I'd argue this change never occurred because "using Apple products" never "made you look good". And they don't make you look cool either.
That's just the perception some Apple users wanted in the 90s and that others want today. But it wasn't true then and it's not true now.
Depends on how you define it. I define "Using Apple products made me look good" in the sense that I easily got professional looking results done without going through unreasonable time and effort.
For example, to burn a custom DVD with a slideshow of photos, with Ken Burns effect and music, and a matching themed menu. Exactly what iDVD was built for, and iPhoto and iTunes integrated into this fairly seamlessly. You could put together such a DVD in a few minutes of effort, and the tools necessary to do it were included free with every Mac. I made and sold these for years, and frequently got compliments.
Could I have done the same with a PC? Sure, but it would have cost me hundreds of dollars in DVD authoring and video editing tools, and the results still would not have had the same fit-and-finish as the results from iDVD. (And I'm not just talking about warm fuzzy feelings, but quantifiable touches such as the menu fading out and the video fading in, little details that Apple programmers were careful about, but were absent in most PC software packages.)
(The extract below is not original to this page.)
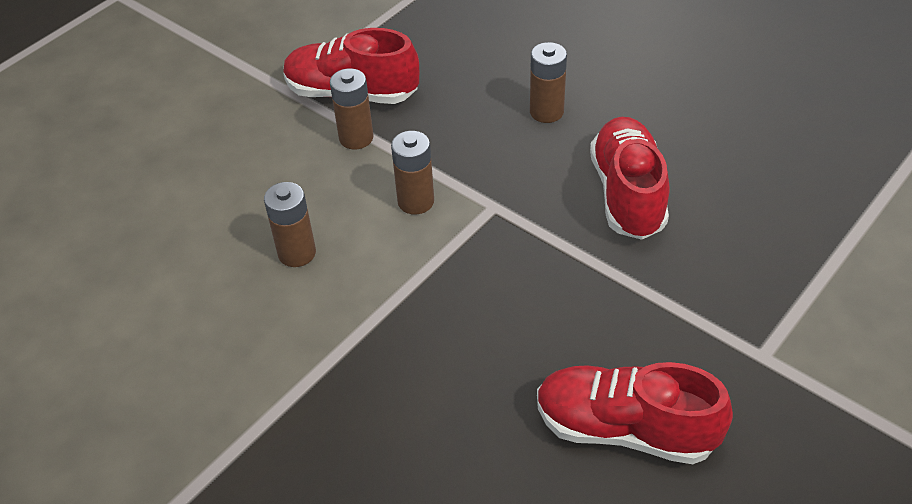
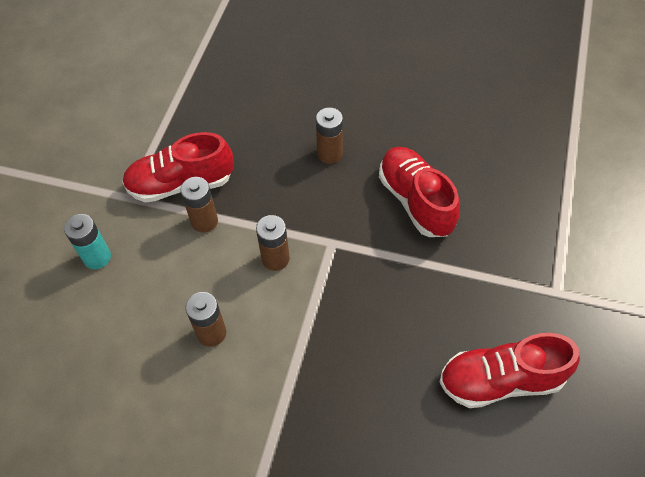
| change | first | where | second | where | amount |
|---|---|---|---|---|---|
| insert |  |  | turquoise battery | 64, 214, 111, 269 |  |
I remember once making a Keynote presentation to a group. I never once "flaunted" the fact that it was not PowerPoint, or that I was not using a PC. Yet, at the end, people came up to me and kept asking HOW did I make my presentation so much more professional looking than they'd ever seen. Again, technically attributable to small quantifiable touches like smoothly fading slide transitions, well-designed templates (and granted, probably some points for not using the same-old templates everyone is used to seeing in PPT) or anti-aliasing around photo clip art. End result: made me look good as a presenter.
Or other little things like being able to pop open my PowerBook/MacBook, connect to the local network, and get working, while my PC friends were still waiting for Windows to boot/reboot/wake up, and fiddling with network settings. Or my laptop battery lasting 5 hours when typical PC laptops only lasted 2. The field has become much more even these days, but again I speak from experience, at hotel conferences etc. I simply got my work done faster and with less hassle than I did when I had a PC. I never looked at my Apple stuff as a status symbol, but I definitely appreciated the productivity boost.